Multilevel classification: Classification of populations from measurements on members
Cox, Dennis D.
Doctor of Philosophy thesis
Multilevel classification is a problem in statistics which has gained increasing importance in many real-world problems, but it has not yet received the same statistical understanding as the general problem of classification. An example we consider here is to develop a method to detect cervical neoplasia (pre-cancer) using quantitative cytology, which involves measurements on the cells obtained in a Papanicolou smear. The multilevel structure comes from the embedded cells within a patient, where we have quantitative measurements on the cells, yet we want to classify the patients, not the cells. An additional challenge comes from the fact that we have a high-dimensional feature vector of measurements on each cell.
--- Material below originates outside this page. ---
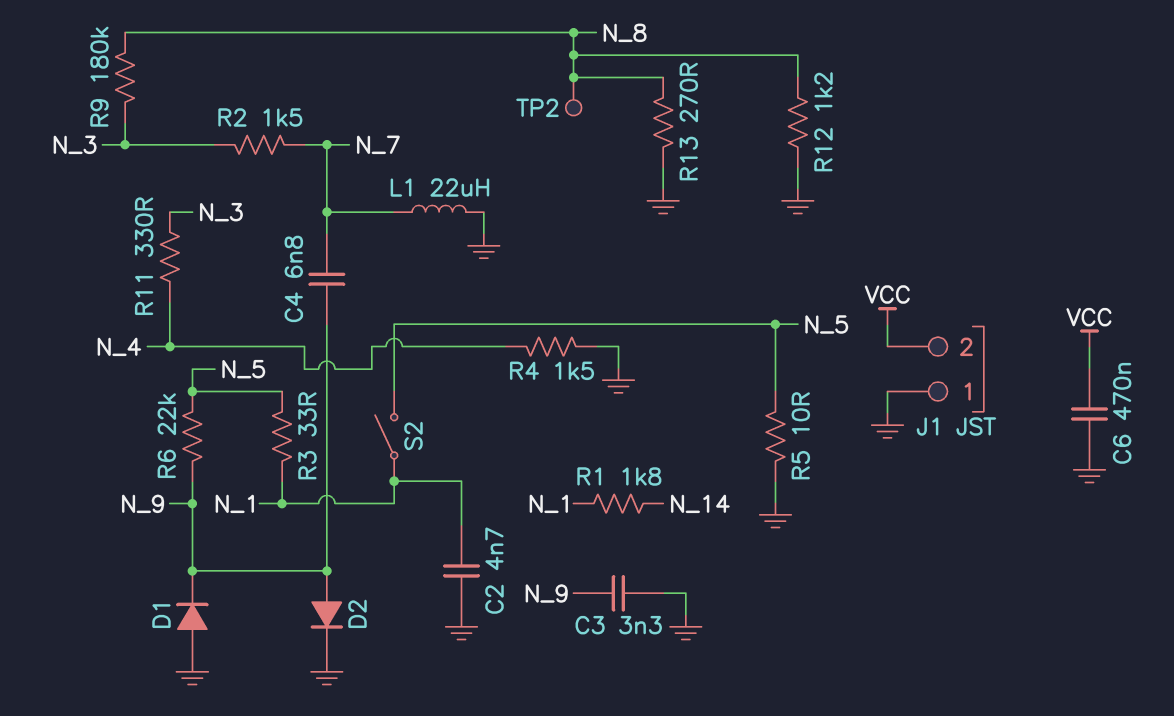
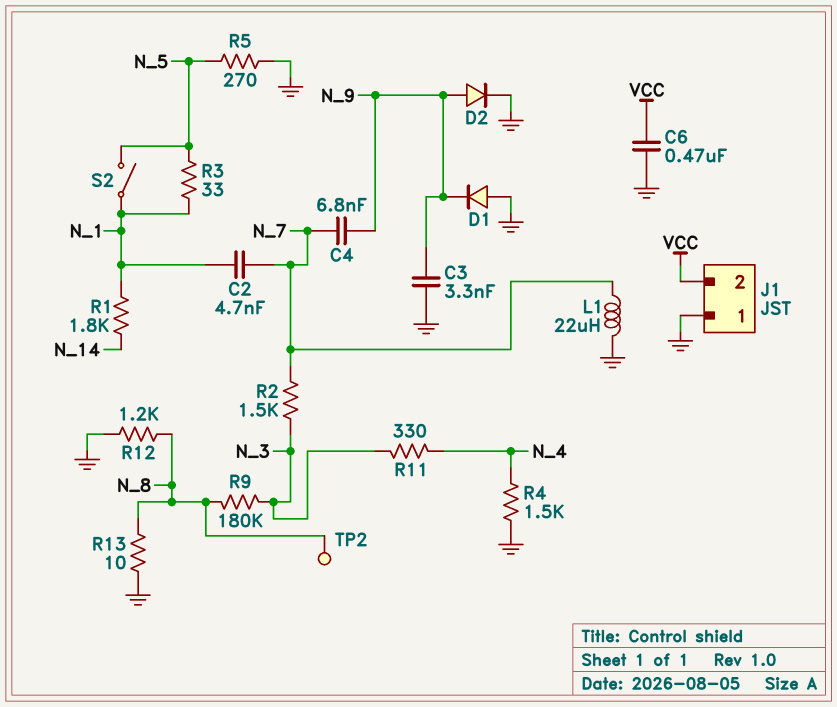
C2: 4.7nF (GND, N_1) -> 4.7nF (N_1, N_7)
R5: 10 (GND, N_5) -> 270 (GND, N_5)
R6: 22k (N_5, N_9) -> none
R13: 270 (GND, N_8) -> 10 (GND, N_8)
The problem has historically been approached in two ways: (a) ignore this multilevel structure of the data and perform classification at the microscopic (cellular) level, and then use ad-hoc methods to classify at the macroscopic (patient) level, or (b) summarize the microscopic level data using a few statistics and then use these to compare the subjects at the macroscopic level. We consider a more rigorous statistical approach, the Cumulative Log-Odds (CLO) Method, which models the posterior log-odds of disease for a patient given the cell-level measured feature vectors for that patient. Combining the CLO method with a latent variable model (Latent-Class CLO Method) helps to account for between-patient heterogeneity. We apply many different approaches and evaluate their performance using out of sample prediction. We find that our best methods classify with substantial greater accuracy than the subjective Papanicolou Smear interpretation by a clinical pathologist.